The aims of the partnership include: providing support in establishing an institutional mechanism to facilitate evidence-informed priority setting for Universal Health Coverage (UHC) in China including a framework for evaluating the clinical and cost effectiveness of health technologies; designing an evidence informed implementation framework for HTA and clinical guidelines ; providing training and capacity building at UK institutions and organising study tours to the UK for policy makers to learn about the NHS and research; learn about policy developments in the UK and for bringing lessons from China back to our NHS.
Additionally, the collaboration will seek to explore the value of eHealth and big data in healthcare decision making, including through research partnerships and quality improvement policy evaluations.
Commenting on the visit, Kalipso Chalkidou, Director of the Global Health and Development group, said: "This is a unique opportunity for us at Imperial and the Institute for Global Health Innovation, to reiterate our commitment to working together with our Chinese counterparts drawing on the skills and expertise not only of the College but also of the broader NHS within which we operate through our Academic Health Science Centre, as China is scaling up its reforms towards high quality affordable Universal Healthcare Coverage.

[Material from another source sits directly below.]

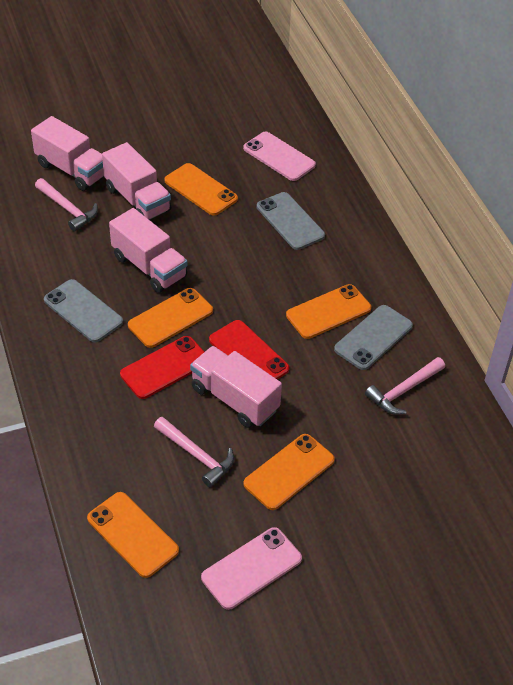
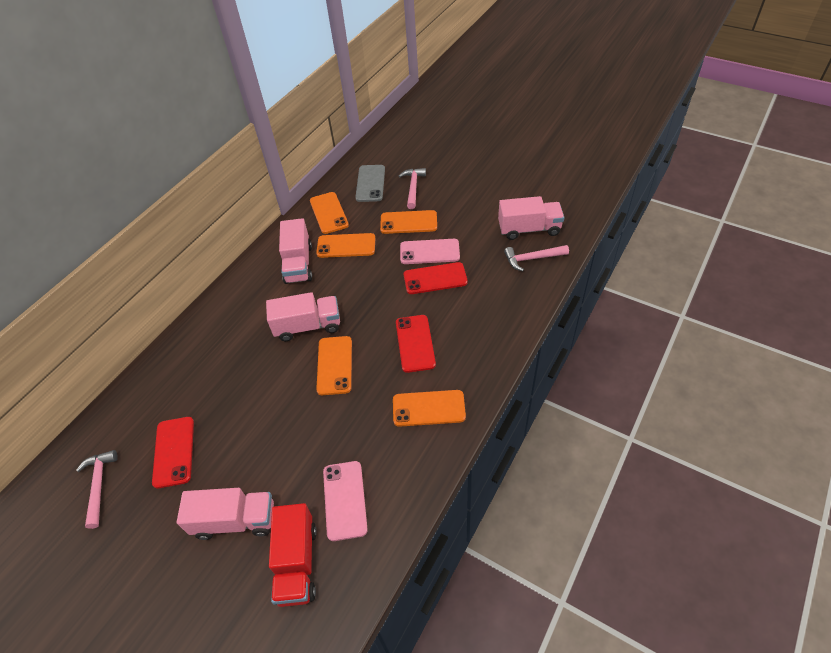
grey phone: 3 -> 1
red phone: 2 -> 3
red truck: 0 -> 1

We are honoured to be trusted partners of CNHDRC and the Health and Family Planning Commission and we look forward to learning from one another and partnering up on technical cooperation as well as research and institutional twinning and capacity building projects."
The two-week-long tailored training programme really helps me much better understand the UK's National Health Service, GP system, medicine regulation, NCD management as well as health technology assessment.
– Xu Ji
Programme Officer at the NHFPC
A representative of the Chinese delegation, Xu Ji, programme officer at the NHFPC, said about the visit: "It was a great honour for me to have paid a visit to Imperial College London, a world-renowned University. The two-week-long tailored training programme really helps me much better understand the UK's National Health Service, GP system, medicine regulation, NCD management as well as health technology assessment. Many of the experiences and lessons regarding healthcare reform in UK can be well learned and widely shared by its Chinese peers. I do appreciate the great efforts made by China National Health Development Research Center and Imperial College London to organise such a successful programme and firmly believe that the fruitful cooperation between the two institutions would benefit the knowledge and information exchange in pressing health-related issues among the policy makers and scholars from both countries and furtherly, enhance the relationship in health sector between China and UK."

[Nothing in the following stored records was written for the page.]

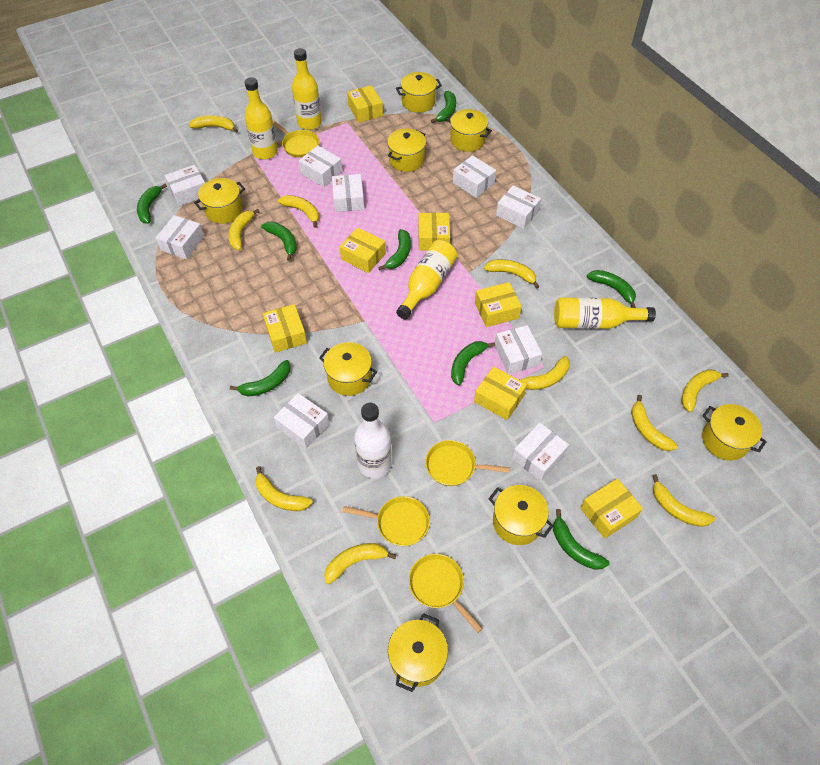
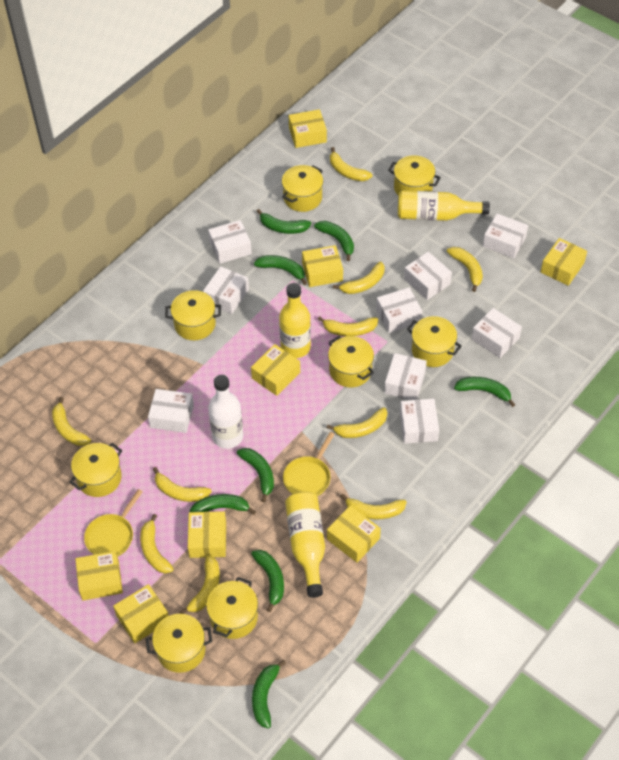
yellow bottle: 4 -> 3
yellow box: 7 -> 8
yellow pan: 4 -> 2

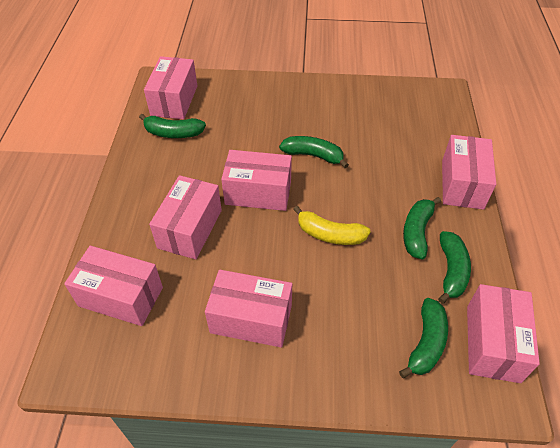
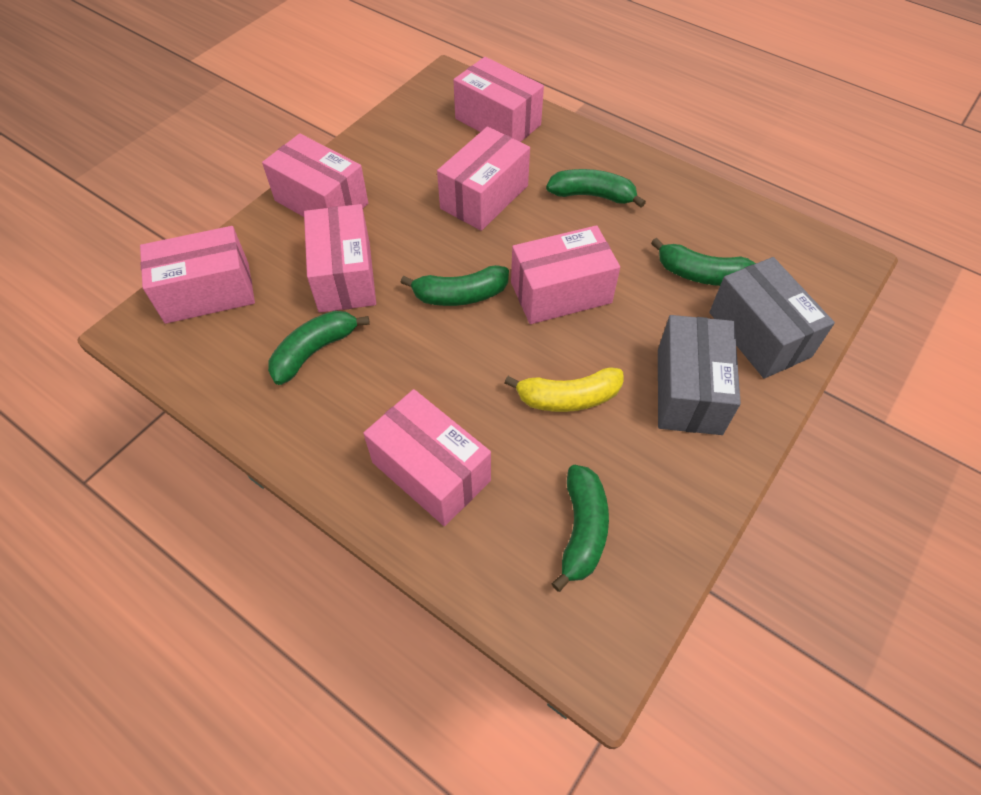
grey box: 0 -> 2

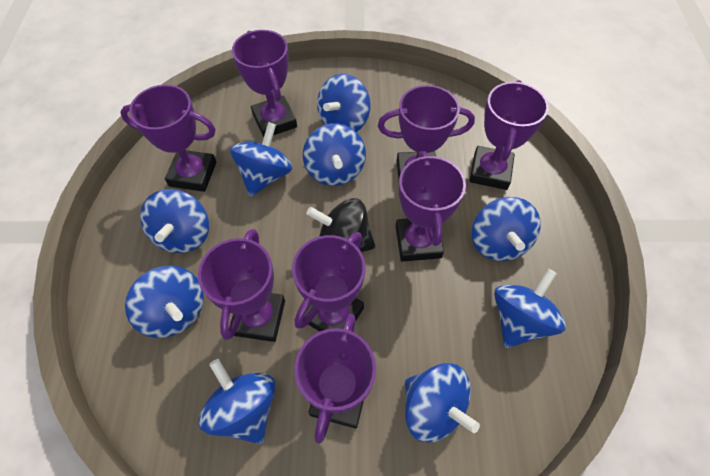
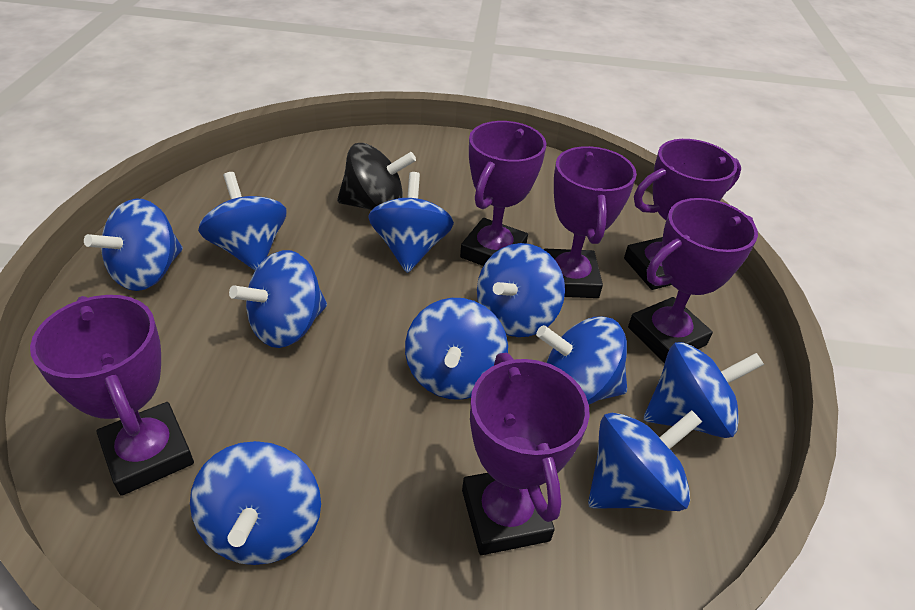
blue spinning top: 9 -> 10
purple trophy: 8 -> 6

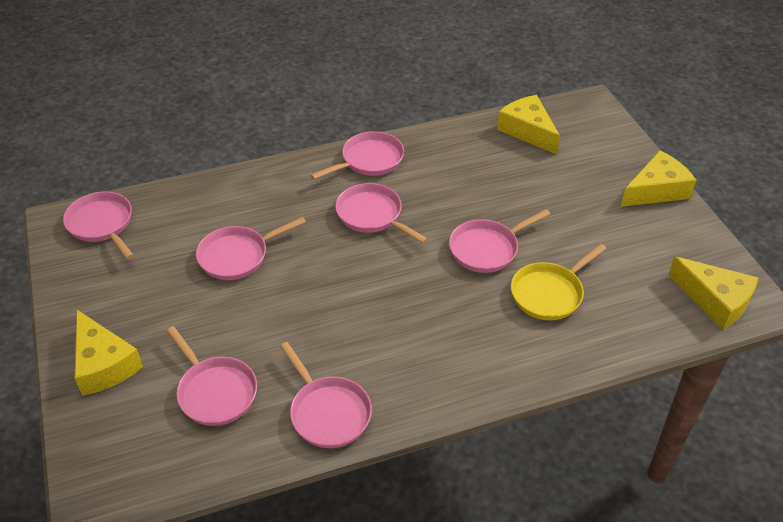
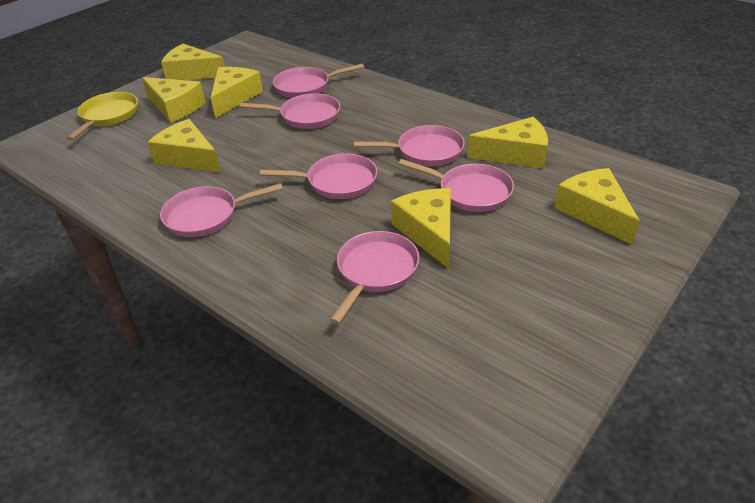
yellow cheese: 4 -> 7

In his closing remarks, Deputy Director of IGHI, Professor Guang-Zhong Yang said “We are very grateful to iDSI and the Global Health Development Group for providing this key opportunity to work together and are delighted that the collaborations that were set up while the Global Health Development group was still at NICE will now be continued from within IGHI. This in turn will also add new collaboration between the other departments within IGHI and Imperial as a whole and we are very much look forward to working together on this highly important piece of work.”